Commands: `/clear`, `/mode`, `/history`, `/version`, `/help`, `/exit`

## Webhook & HTTP Server

**Send results anywhere:**

```bash
flyto-ai chat "scrape example.com" --webhook https://hook.site/xxx
```

**Accept triggers from anywhere:**

```bash
flyto-ai serve --port 8080

# From Slack, n8n, Make, or any HTTP client:
curl -X POST http://localhost:8080/chat \
  -H "Content-Type: application/json" \
  -d '{"message": "take a screenshot of example.com"}'

# Execute mode (default) or plan-only:
curl -X POST http://localhost:8080/chat \
  -H "Content-Type: application/json" \
  -d '{"message": "scrape example.com", "mode": "yaml"}'
```

## Python API

```python
from flyto_ai import Agent, AgentConfig

agent = Agent(config=AgentConfig.from_env())
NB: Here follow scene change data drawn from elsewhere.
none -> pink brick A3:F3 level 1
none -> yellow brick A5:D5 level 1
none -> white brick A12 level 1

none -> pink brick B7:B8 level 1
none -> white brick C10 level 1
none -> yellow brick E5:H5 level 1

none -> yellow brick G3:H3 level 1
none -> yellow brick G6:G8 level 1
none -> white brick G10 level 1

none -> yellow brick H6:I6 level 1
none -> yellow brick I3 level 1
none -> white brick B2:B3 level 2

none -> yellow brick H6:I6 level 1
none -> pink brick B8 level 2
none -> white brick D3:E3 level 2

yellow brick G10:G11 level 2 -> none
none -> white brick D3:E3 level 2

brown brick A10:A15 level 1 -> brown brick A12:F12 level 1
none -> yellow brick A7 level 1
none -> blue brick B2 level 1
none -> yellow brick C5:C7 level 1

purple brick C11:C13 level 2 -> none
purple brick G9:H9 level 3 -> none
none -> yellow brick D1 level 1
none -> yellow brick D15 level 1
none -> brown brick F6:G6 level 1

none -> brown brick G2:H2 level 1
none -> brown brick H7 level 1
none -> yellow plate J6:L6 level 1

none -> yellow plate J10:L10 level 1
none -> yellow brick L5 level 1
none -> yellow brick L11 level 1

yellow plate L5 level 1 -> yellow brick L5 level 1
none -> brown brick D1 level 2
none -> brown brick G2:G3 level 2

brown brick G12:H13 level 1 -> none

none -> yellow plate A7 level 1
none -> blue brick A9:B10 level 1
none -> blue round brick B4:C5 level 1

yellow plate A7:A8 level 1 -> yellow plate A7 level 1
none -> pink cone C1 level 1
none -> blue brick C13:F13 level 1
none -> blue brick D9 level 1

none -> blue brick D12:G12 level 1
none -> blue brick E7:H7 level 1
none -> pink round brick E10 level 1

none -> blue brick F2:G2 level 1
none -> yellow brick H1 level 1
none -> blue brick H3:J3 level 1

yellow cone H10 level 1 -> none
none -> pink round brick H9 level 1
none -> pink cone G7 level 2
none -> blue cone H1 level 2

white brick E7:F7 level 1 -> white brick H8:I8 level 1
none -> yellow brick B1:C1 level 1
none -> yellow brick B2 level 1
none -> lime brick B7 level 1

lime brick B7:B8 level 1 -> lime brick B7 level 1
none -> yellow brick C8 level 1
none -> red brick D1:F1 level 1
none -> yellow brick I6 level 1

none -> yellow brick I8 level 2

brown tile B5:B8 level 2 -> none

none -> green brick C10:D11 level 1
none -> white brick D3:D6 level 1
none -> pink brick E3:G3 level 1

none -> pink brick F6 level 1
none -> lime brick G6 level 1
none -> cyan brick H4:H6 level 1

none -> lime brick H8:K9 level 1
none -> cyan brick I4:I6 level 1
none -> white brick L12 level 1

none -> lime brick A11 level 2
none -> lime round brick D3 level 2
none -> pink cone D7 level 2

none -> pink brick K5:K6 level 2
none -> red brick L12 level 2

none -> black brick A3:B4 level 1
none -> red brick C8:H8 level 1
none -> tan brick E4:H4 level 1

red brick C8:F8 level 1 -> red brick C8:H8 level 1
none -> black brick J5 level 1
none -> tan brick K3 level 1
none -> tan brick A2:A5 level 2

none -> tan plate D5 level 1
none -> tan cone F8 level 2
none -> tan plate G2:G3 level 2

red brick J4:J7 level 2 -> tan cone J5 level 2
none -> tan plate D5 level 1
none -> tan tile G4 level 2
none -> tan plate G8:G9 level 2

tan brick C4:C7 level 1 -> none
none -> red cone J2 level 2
# Execute mode (default) — runs modules and returns results
result = await agent.chat("extract all links from https://example.com")
print(result.message)            # Result + YAML workflow
print(result.execution_results)  # Module execution results

# Plan-only mode — generates YAML without executing
result = await agent.chat("extract all links from example.com", mode="yaml")
print(result.message)            # YAML workflow only
```

## Multi-Provider

Works with any LLM provider:

```bash
export OPENAI_API_KEY=sk-...          # OpenAI models
export ANTHROPIC_API_KEY=sk-ant-...   # Anthropic models
flyto-ai chat "..." -p ollama         # Local models (Llama, Mistral, etc.)
flyto-ai chat "..." --model <name>    # Any specific model
```

## Security

- **Workflows are auditable** — YAML is human-readable, reviewable, and version-controllable
- **Module policies** — whitelist/denylist categories (e.g. block `file.*` or `database.*`)
- **Sensitive param redaction** — API keys and passwords are masked in tool call logs
- **Local-first** — blueprints stored in local SQLite, nothing sent to third parties
- **Webhook output** — structured JSON only, no raw credentials in payload

## Architecture

```
User message
  → LLM (OpenAI / Anthropic / Ollama)
    → Function calling: search_modules, get_module_info, execute_module, ...
      → 412 flyto-core modules (schema-validated, deterministic)
      → Self-learning blueprints (closed-loop, zero LLM)
      → Browser page inspection
    → Execute mode: run modules, return results + YAML
    → Plan mode: YAML validation loop (auto-retry on errors)
  → Structured output (results + reusable workflow)
```

## Environment Variables

| Variable | Description |
|----------|-------------|
| `FLYTO_AI_PROVIDER` | `openai`, `anthropic`, or `ollama` |
| `FLYTO_AI_API_KEY` | API key (or use provider-specific vars below) |
| `FLYTO_AI_MODEL` | Model name override |
| `OPENAI_API_KEY` | Fallback for OpenAI provider |
| `ANTHROPIC_API_KEY` | Fallback for Anthropic provider |
| `FLYTO_AI_BASE_URL` | Custom API endpoint (OpenAI-compatible) |

## License

Apache-2.0 — use it commercially, fork it, build on it.